Address
- 201 Cedar Street Florence Township, Burlington County, New Jersey, 08518 United States
- Coordinates: 40°07′04″N 74°48′18″W﻿ / ﻿40.117807°N 74.80513°W

District information
- Grades: Pre-K to 12
- Superintendent: Donna Ambrosius
- Business administrator: Luis Valencia
- Schools: 3

Students and staff
- Enrollment: 1,581 (as of 2018–19)
- Faculty: 128.1 FTEs
- Student–teacher ratio: 12.3:1

Other information
- District Factor Group: DE
- Website: www.florence.k12.nj.us
| Ind. | Per pupil | District spending | Rank (*) | K-12 average | %± vs. average |
| 1A | Total Spending | $18,427 | 29 | $18,891 | −2.5% |
| 1 | Budgetary Cost | 11,871 | 6 | 14,783 | −19.7% |
| 2 | Classroom Instruction | 6,718 | 4 | 8,763 | −23.3% |
| 6 | Support Services | 1,606 | 6 | 2,392 | −32.9% |
| 8 | Administrative Cost | 1,396 | 6 | 1,485 | −6.0% |
| 10 | Operations & Maintenance | 1,862 | 38 | 1,783 | 4.4% |
| 13 | Extracurricular Activities | 289 | 5 | 268 | 7.8% |
| 16 | Median Teacher Salary | 64,610 | 34 | 64,043 |
Data from NJDoE 2014 Taxpayers' Guide to Education Spending. *Of K-12 districts with up to 1,800 students. Lowest spending=1; Highest=49

= Florence Township School District =

School district in Burlington County, New Jersey, US

The Florence Township School District is a comprehensive community public school district that serves students in pre-kindergarten through twelfth grade from Florence Township, in Burlington County, in the U.S. state of New Jersey.

As of the 2018–19 school year, the district, comprising three schools, had an enrollment of 1,581 students and 128.1 classroom teachers (on an FTE basis), for a student–teacher ratio of 12.3:1.

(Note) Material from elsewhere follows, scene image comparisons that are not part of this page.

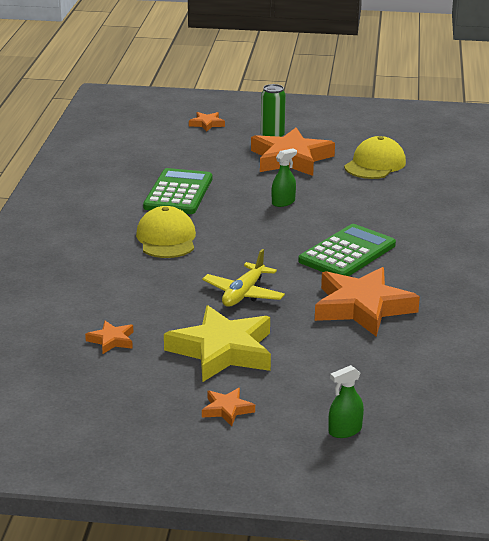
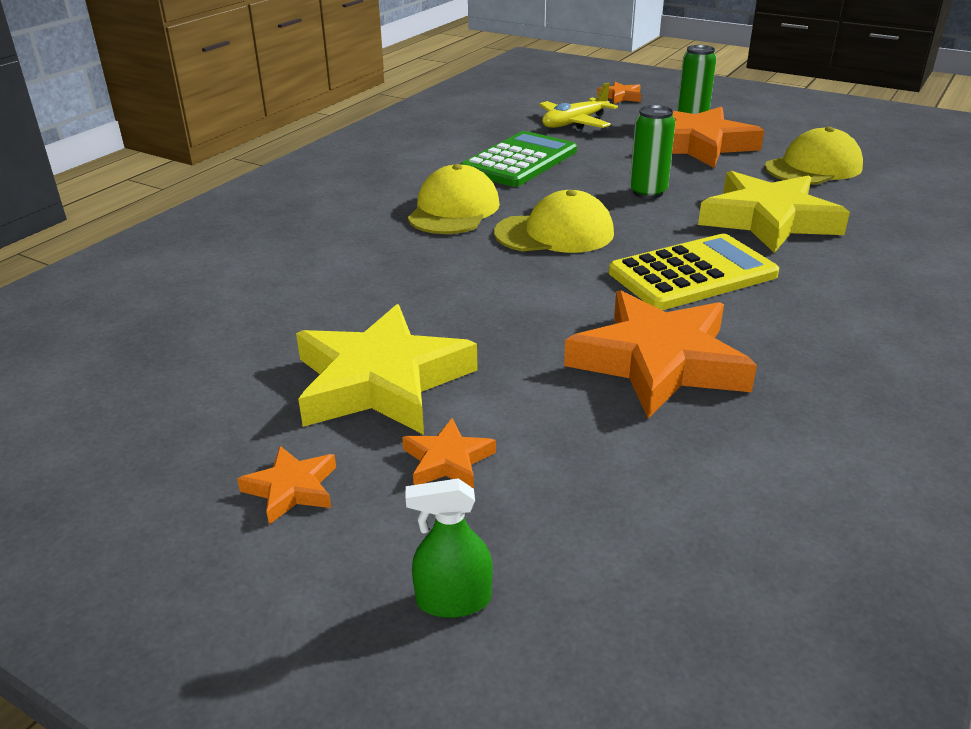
camera: 25 degrees right, 5 degrees up
(111, 340) = (247, 327): orange star -> orange star (447, 460)
(243, 294) = (490, 301): yellow plane -> yellow plane (574, 123)
(246, 243) = (555, 233): none -> yellow cap
(283, 202) = (648, 192): green spray bottle -> green can
(347, 253) = (692, 274): green calculator -> yellow calculator
(369, 209) = (768, 220): none -> yellow star

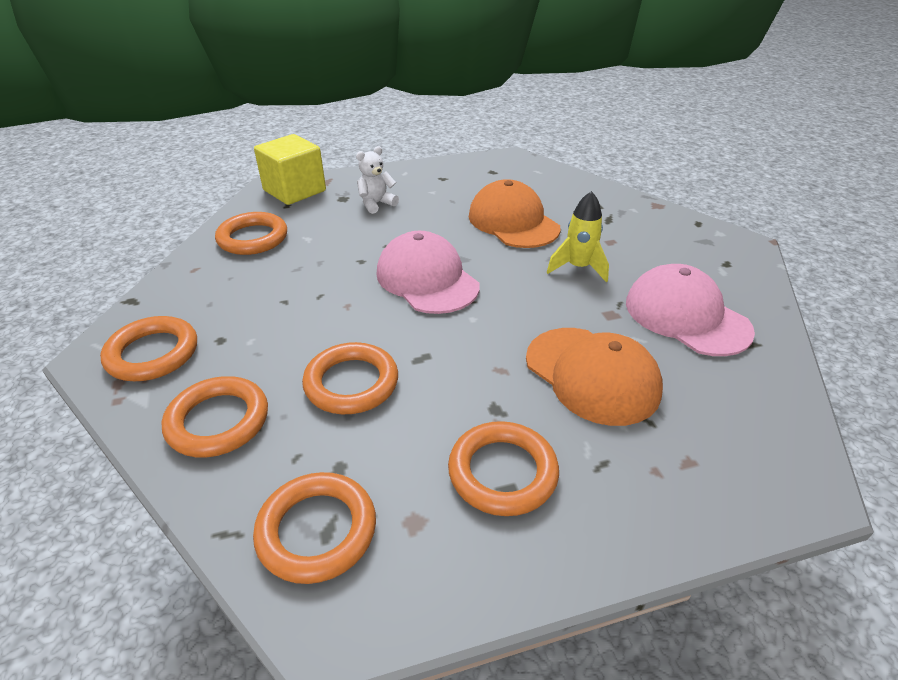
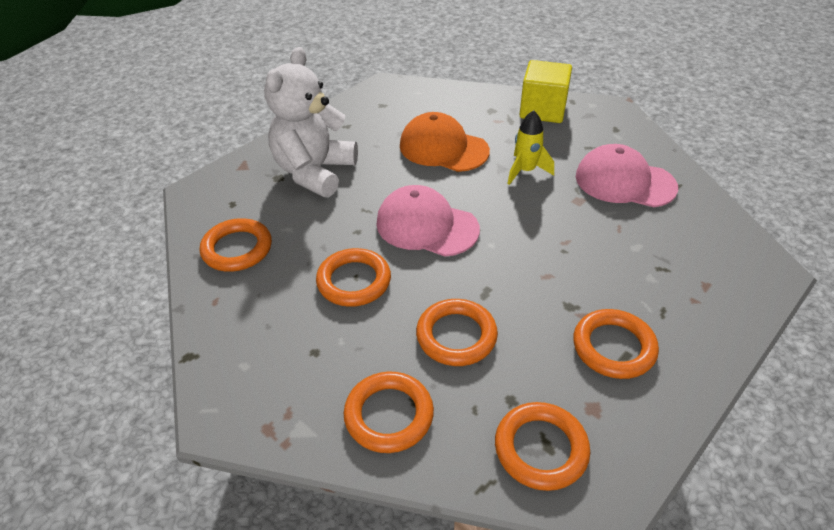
camera: 30 degrees left, 5 degrees up
(152, 353) = (269, 391): orange ring -> orange ring (354, 281)
(294, 191) = (223, 186): yellow cube -> yellow cube (542, 110)
(376, 204) = (314, 172): white teddy bear -> white teddy bear, size x2.22
(592, 375) = (606, 252): orange cap -> none

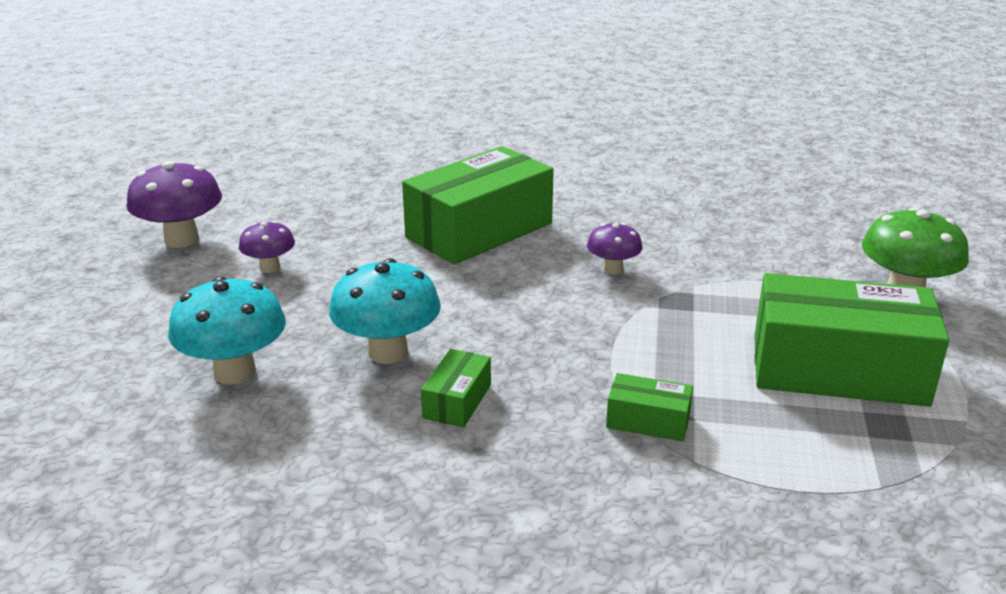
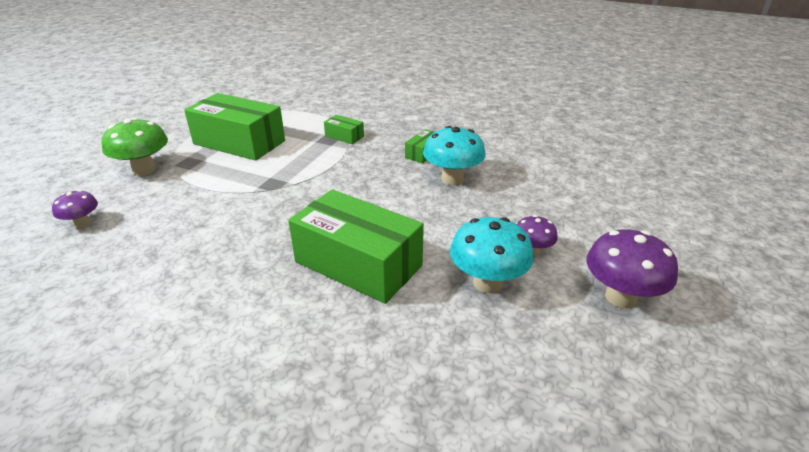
camera: 165 degrees left, 5 degrees up
(235, 372) = (536, 180): turquoise mushroom -> turquoise mushroom (487, 283)
(479, 230) = (358, 264): green box -> green box turned 60 degrees clockwise
(613, 269) = (288, 211): purple mushroom -> purple mushroom (82, 224)

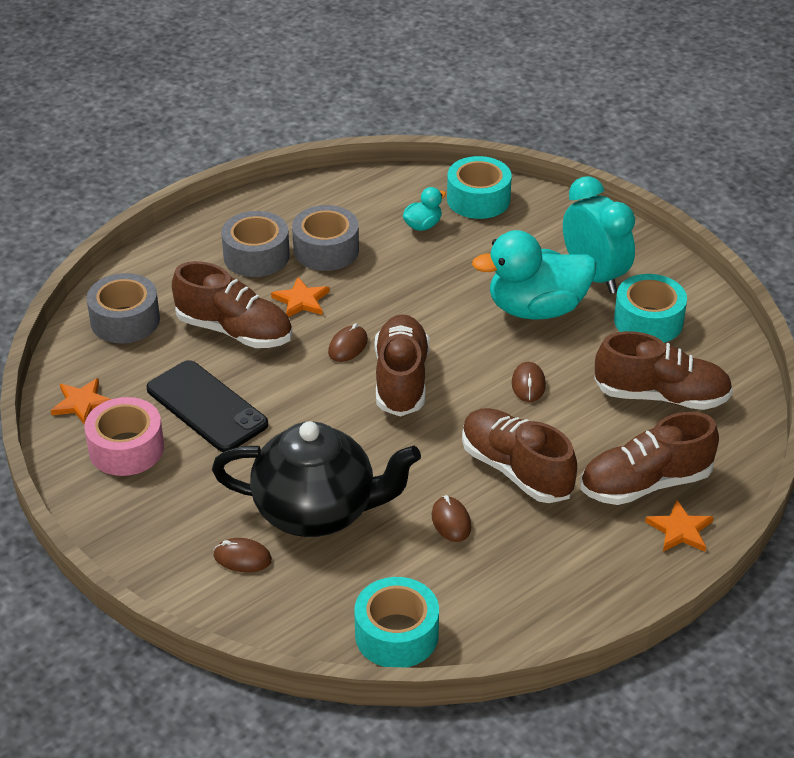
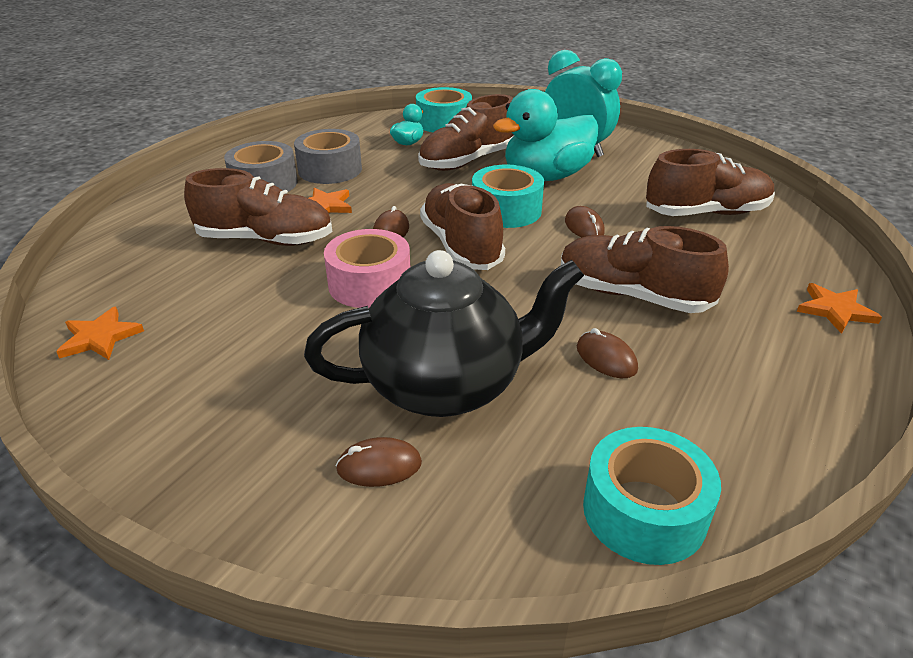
camera: 20 degrees left, 5 degrees down
(125, 320) = (138, 253): grey tape -> none
(126, 449) = (171, 373): pink tape -> pink tape (370, 284)
(207, 407) = (261, 309): black phone -> none
(645, 484) = (762, 279): brown shoe -> brown shoe (467, 161)
(648, 321) = (644, 168): turquoise tape -> turquoise tape (506, 210)

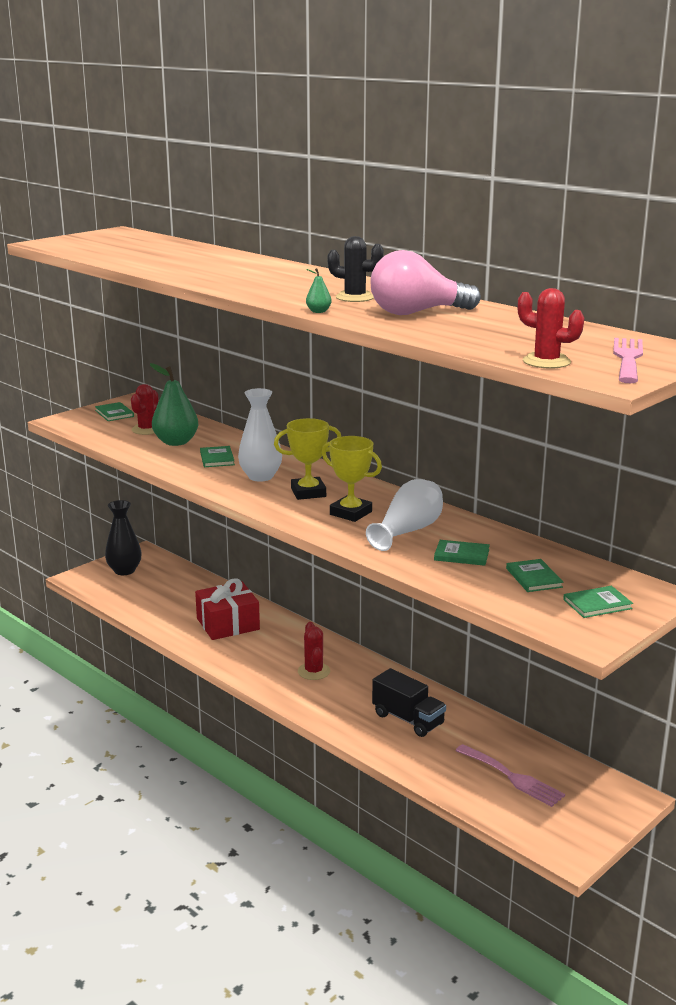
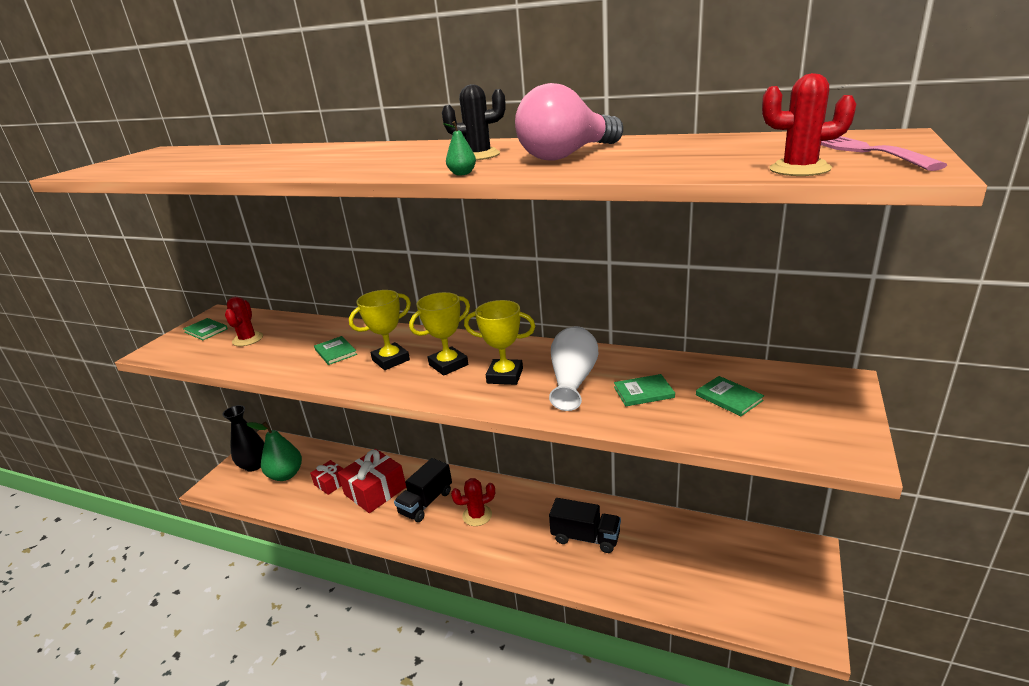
camera: 20 degrees left, 5 degrees up
(176, 442) = (284, 345): green pear -> green pear (286, 475)
(189, 605) = (331, 483): none -> red gift
(260, 476) = (391, 360): white vase -> yellow trophy
(271, 647) = (426, 502): none -> black truck
(314, 671) = (477, 515): red cactus -> red cactus turned 75 degrees counterclockwise
(512, 777) = (709, 567): pink fork -> none
(597, 604) = (811, 410): green book -> none

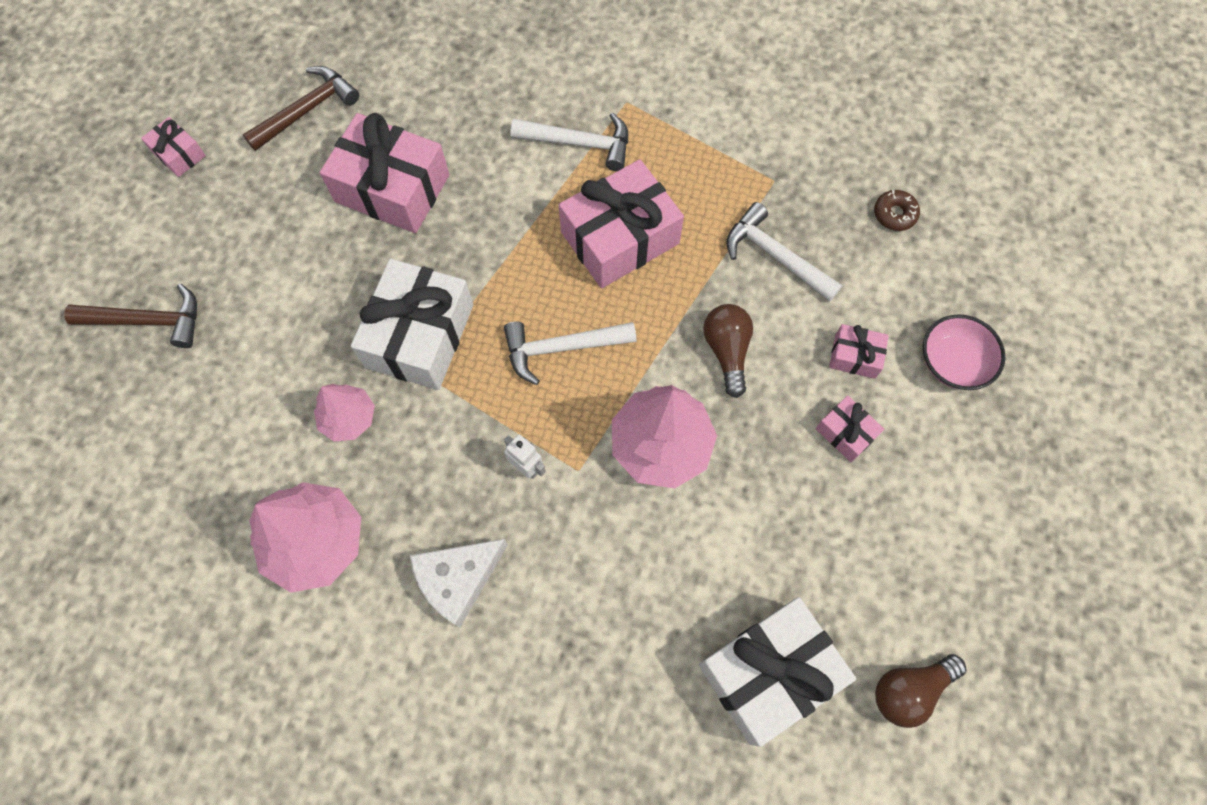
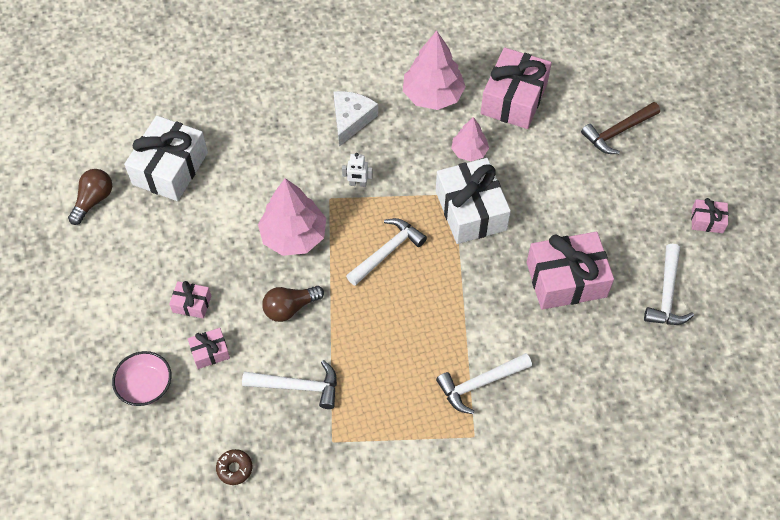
camera: 145 degrees right, 10 degrees down
(307, 110) = (667, 294): brown hammer -> white hammer
(620, 238) = (404, 336): pink gift -> pink gift (514, 99)
(727, 351) = (290, 308): brown light bulb -> brown light bulb turned 105 degrees clockwise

The district is classified by the New Jersey Department of Education as being in District Factor Group "DE", the fifth-highest of eight groupings. District Factor Groups organize districts statewide to allow comparison by common socioeconomic characteristics of the local districts. From lowest socioeconomic status to highest, the categories are A, B, CD, DE, FG, GH, I and J.

==History==
In 1948, during de jure educational segregation in the United States, the district had two schools for black children.

==Schools==
Schools in the district (with 2018–19 enrollment data from the National Center for Education Statistics) are:
- Elementary schools
- Roebling Elementary School with 396 students in grades PreK-3
  - Barb Fazekas, principal
- Middle school
- Riverfront Middle School with 694 students in grades 4–8
  - Jaime Mungo, principal
- High school
- Florence Township Memorial High School with 452 students in grades 9–12
  - John M. Cogan, principal

==Administration==
Core members of the district's administration are:
- Donna Ambrosius, superintendent
- Luis Valencia, business administrator and board secretary

==Board of education==
The district's board of education, composed of nine members, sets policy and oversees the fiscal and educational operation of the district through its administration. As a Type II school district, the board's trustees are elected directly by voters to serve three-year terms of office on a staggered basis, with three seats up for election each year held (since 2012) as part of the November general election. The board appoints a superintendent to oversee the district's day-to-day operations and a business administrator to supervise the business functions of the district.